# Deadpool 2



## Deleted User (May 18, 2018)

I just watched this movie. It was absolutely amazing.
Discuss!
And and always...


Spoiler: .



spoilerize your spoilers.


----------



## MeowMeowMeow (May 31, 2018)

It was awesome yes


----------



## FAST6191 (May 31, 2018)

The first was pretty enjoyable.
This was nowhere near as tightly written, shot, directed or produced. More enjoyable than most Marvel films but that is not saying much.

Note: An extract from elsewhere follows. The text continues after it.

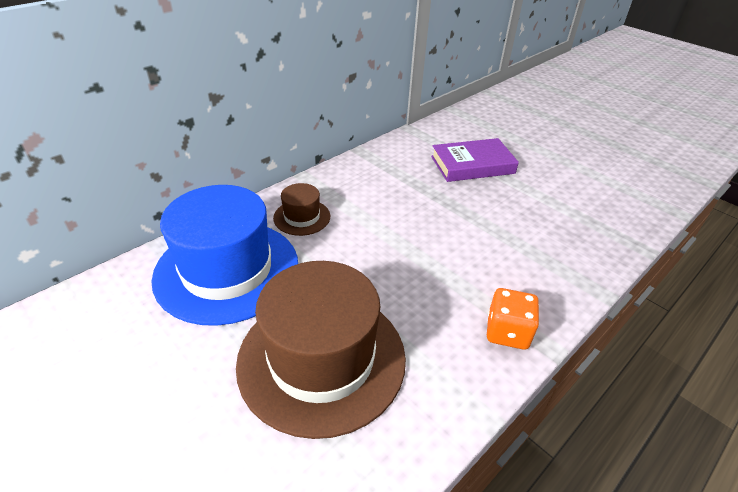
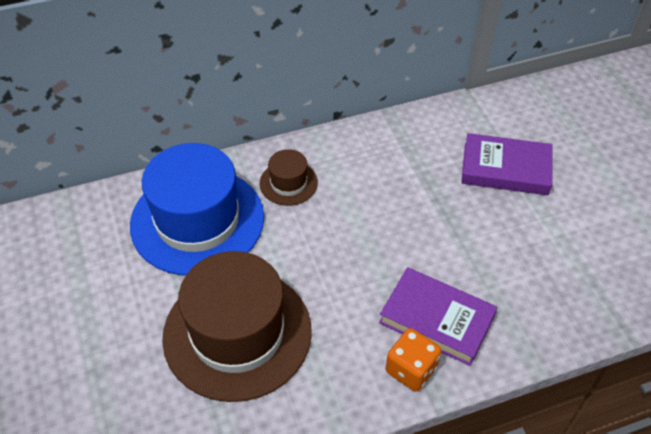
camera: 25 degrees right, 10 degrees up
(499, 283) = (436, 319): none -> purple book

If someone told me it was studio interference saying "more of this", where "this" is things their excitable fans from test groups sat before their first film, I could well believe it.


----------



## RETRO_BOT (Jun 5, 2018)

the movie is quite messy at the ending part like how it will affect its franchise since he time traveled.


----------



## yusuo (Jun 5, 2018)

This movie was really boring and a step down from the original. I mean even the original was repetitive and a little tedious but the new one.. . For the first half tried to be too serious and then in the second half threw that all away


----------



## RedoLane (Jun 5, 2018)

"Is dubstep music still a thing?”


----------



## brickmii82 (Jun 13, 2018)

I saw a grown man with baby balls.


----------



## NighthunterXXX (Jul 18, 2018)

Even better than first one


----------



## Gon Freecss (Aug 28, 2018)




----------



## rustinrj (Aug 31, 2018)

To me, the first movie is a lot better.


----------



## smileyhead (Aug 31, 2018)

Is a spoiler a spoiler if the film spoils itself in the first minute?



Spoiler



Deadpool dies.


----------



## Lemmingz (Oct 6, 2018)

I agree with @FAST6191 's post above, no where near as tightly writen.

Hopefully they'll do a lot better if they make a deadpool 3


----------



## kinomaniak (Oct 21, 2018)

for me first episode is better than second


----------